Protected Areas - A necessary economic driver
An estimated $18.8M TT in revenue was generated from the sale of fruits and vegetables across six (6) protected areas in Trinidad and Tobago in one year, from October 2018 to September 2019..This is according to a socio-economic survey, which formed part of the Improving Forest and Protected Area Management in Trinidad and Tobago (IFPAMTT) initiative. The full results of the survey are contained in a report on the Socio-Economic Study Related to Protected Areas in Trinidad and Tobago, recently released by the Ministry of Planning and Development, in collaboration with the Central Statistical Office, Food and Agriculture Organization of the United Nations (FAO/UN) and a technical backstopping team of economists.
As the first of its kind in TT, to ensure statistical rigour, the data collection was conducted by the Central Statistical Office and the data analysis by the team of economists. This survey illustrates the interaction between communities and the ecosystems on which they depend, as well as their current use of nature and its products, otherwise known as provisioning ecosystem services. The aim of the survey was to provide an overview of the multiple roles of forests on the welfare and livelihood of households living in or around each of six designated Pilot Protected Areas (PPAs) in Trinidad and Tobago. The Ministry of Planning and Development is of the view that the promotion of local and international nature-based tourism, alongside the involvement of local communities as tour operators and managers of biological assets is central to the conservation of ecosystems as well as the development of the country’s economy.
It is intended that the results will be used to develop cost-effective tools and support systems for the conservation of the six (6) important ecosystems surveyed, namely Caroni Swamp, Nariva Swamp, Matura Forest, Trinity Hills Game Sanctuary, the Main Ridge Forest Reserve and the North-East Tobago Marine Area.
This study reiterated that as a renewable resource, protected areas must be comprehensively understood in order to identify the vast social and economic benefits that stand to be derived from their sustainable management. The report also reveals that over $115,000 TTD in revenue was generated from the legal sale of game meats from the surveyed areas. Information like this is crucial to assist the Government in achieving the goals set out in Theme V of Vision 2030, which places the environment at the centre of social and economic development, and in particular, in improving natural resource management.

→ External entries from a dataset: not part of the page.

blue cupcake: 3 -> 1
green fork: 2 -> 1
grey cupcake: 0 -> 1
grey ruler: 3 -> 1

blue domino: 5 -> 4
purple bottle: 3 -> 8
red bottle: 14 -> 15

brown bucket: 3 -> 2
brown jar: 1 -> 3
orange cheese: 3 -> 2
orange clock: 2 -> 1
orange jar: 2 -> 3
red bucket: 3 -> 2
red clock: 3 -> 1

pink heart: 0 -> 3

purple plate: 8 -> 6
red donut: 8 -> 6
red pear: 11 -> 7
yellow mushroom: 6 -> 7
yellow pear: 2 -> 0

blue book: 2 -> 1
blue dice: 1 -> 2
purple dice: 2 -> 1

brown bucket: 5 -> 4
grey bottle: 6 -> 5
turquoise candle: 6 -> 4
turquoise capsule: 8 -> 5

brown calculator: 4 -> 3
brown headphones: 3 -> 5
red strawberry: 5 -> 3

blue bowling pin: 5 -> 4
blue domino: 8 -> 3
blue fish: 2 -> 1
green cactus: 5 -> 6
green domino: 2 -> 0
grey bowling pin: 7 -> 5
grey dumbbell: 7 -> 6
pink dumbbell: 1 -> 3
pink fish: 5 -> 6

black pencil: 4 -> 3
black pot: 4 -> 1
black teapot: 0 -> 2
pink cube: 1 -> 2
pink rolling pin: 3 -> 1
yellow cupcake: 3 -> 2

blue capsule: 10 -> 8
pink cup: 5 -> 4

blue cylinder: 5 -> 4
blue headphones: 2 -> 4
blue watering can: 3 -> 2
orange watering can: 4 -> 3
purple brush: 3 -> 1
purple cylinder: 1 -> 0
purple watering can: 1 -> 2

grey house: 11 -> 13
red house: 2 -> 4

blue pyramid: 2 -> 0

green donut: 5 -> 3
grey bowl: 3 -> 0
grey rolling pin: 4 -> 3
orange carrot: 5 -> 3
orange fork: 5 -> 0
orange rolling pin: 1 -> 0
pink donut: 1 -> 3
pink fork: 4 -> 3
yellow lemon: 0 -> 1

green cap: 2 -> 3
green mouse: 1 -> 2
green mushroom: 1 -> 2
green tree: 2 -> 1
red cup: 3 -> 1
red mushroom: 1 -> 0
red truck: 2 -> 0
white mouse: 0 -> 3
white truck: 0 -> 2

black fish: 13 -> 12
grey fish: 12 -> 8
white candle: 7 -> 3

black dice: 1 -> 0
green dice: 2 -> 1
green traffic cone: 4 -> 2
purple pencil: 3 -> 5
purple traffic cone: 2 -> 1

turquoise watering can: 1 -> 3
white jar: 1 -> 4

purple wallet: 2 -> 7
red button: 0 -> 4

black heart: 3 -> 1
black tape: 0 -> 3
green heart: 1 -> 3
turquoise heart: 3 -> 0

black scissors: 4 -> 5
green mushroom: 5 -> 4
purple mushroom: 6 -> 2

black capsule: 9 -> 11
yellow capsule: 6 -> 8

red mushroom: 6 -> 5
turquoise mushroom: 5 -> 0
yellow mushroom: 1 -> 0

The overall IFPAMTT project is the Government’s direct response to the FAO to help in the prevention of biodiversity loss in T&T and improving the governance of environmentally sensitive and protected areas. Under the National Protected Areas Policy (2011), the designation and management of protected areas allows for multiple channels of national growth and development, including the conservation of natural heritage, and ecosystem diversity; conservation of the country’s cultural, spiritual/religious and historical heritage; and provisions towards sustainable livelihoods and human well-being, including opportunities for resource mobilization, education and recreation.
The overall project validates that protected areas represent a significant renewable resource in T&T which provides social and economic benefits in addition to environmental benefits. The biological resources of Trinidad and Tobago play a key role in providing support to agriculture, fishing, hunting, timber extraction, recreation, tourism and culture, inviting a sustained focus on industries within the primary sector as a necessary economic driver.